Variation in fine root biomass along a 1000 km long latitudinal climatic gradient in mixed boreal forests of North-East Europe
Publication date: 15 January 2019
Source: Forest Ecology and Management, Volume 432
Author(s): Leena Finér, Vitali Zverev, Marjo Palviainen, Tatiana Romanis, Mikhail V. Kozlov
The geographical patterns in the distribution of fine root biomass (FRB) and in the contribution of fine roots to below-ground nitrogen and carbon stocks are poorly documented. Here, we examined FRB and the ecological factors that govern it, along a 1000 km long latitudinal gradient in unmanaged mixed boreal forests in North-East Europe. We sampled fine roots (diameter ≤2 mm; trees and field layer vegetation combined) twice per growing season in 2015 and 2016 from ten sites spaced one degree of latitude between 60°N (near St. Petersburg) and 69°N (near Murmansk, Russia). We separated living fine roots. The roots were dried and weighed; tissue carbon and nitrogen concentrations were measured. The obtained values were correlated with climatic, plant community and soil characteristics.

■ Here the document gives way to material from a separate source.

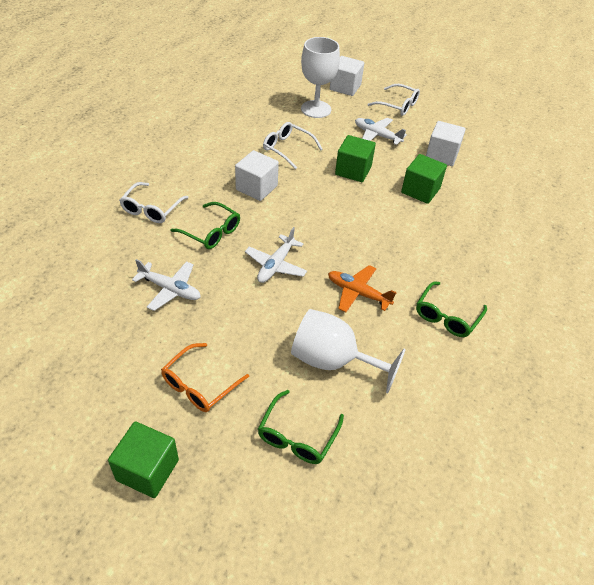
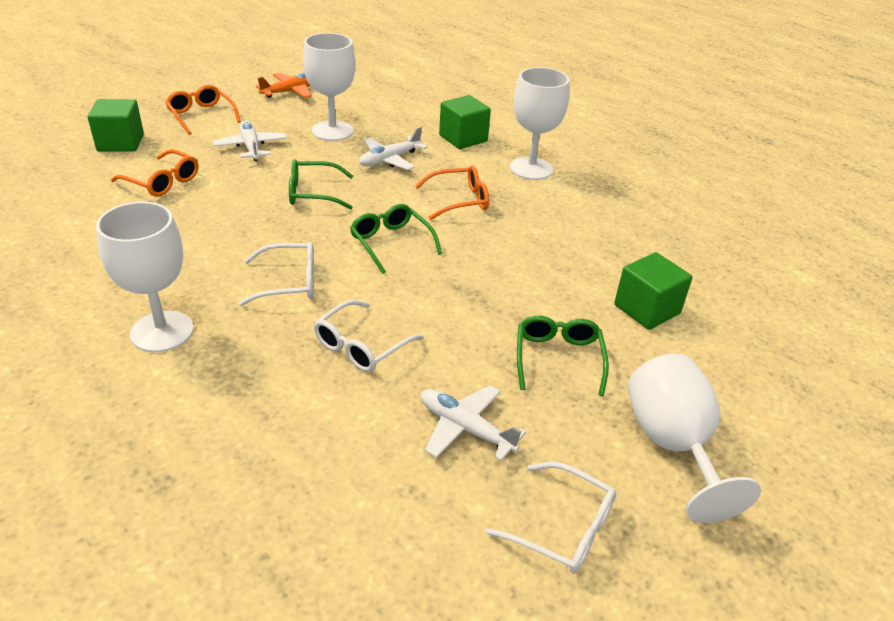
orange glasses: 1 -> 3
white cube: 3 -> 0
white goblet: 2 -> 4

Among-site variation in the total FRB and carbon and nitrogen concentrations were not explained by latitude or by climatic, plant community or soil characteristics. However, fine root density in the organic layer increased towards the north. The more superficial root system in the north than in the south may indicate a poleward increase in the vulnerability of boreal forests to abiotic risks (forest fires, drought). Our results suggest that the future climate may shift fine roots as well as carbon and nitrogen cycling from the organic layer to mineral soils, thereby increasing the volume of soil utilized by fine roots for water and nutrient uptake.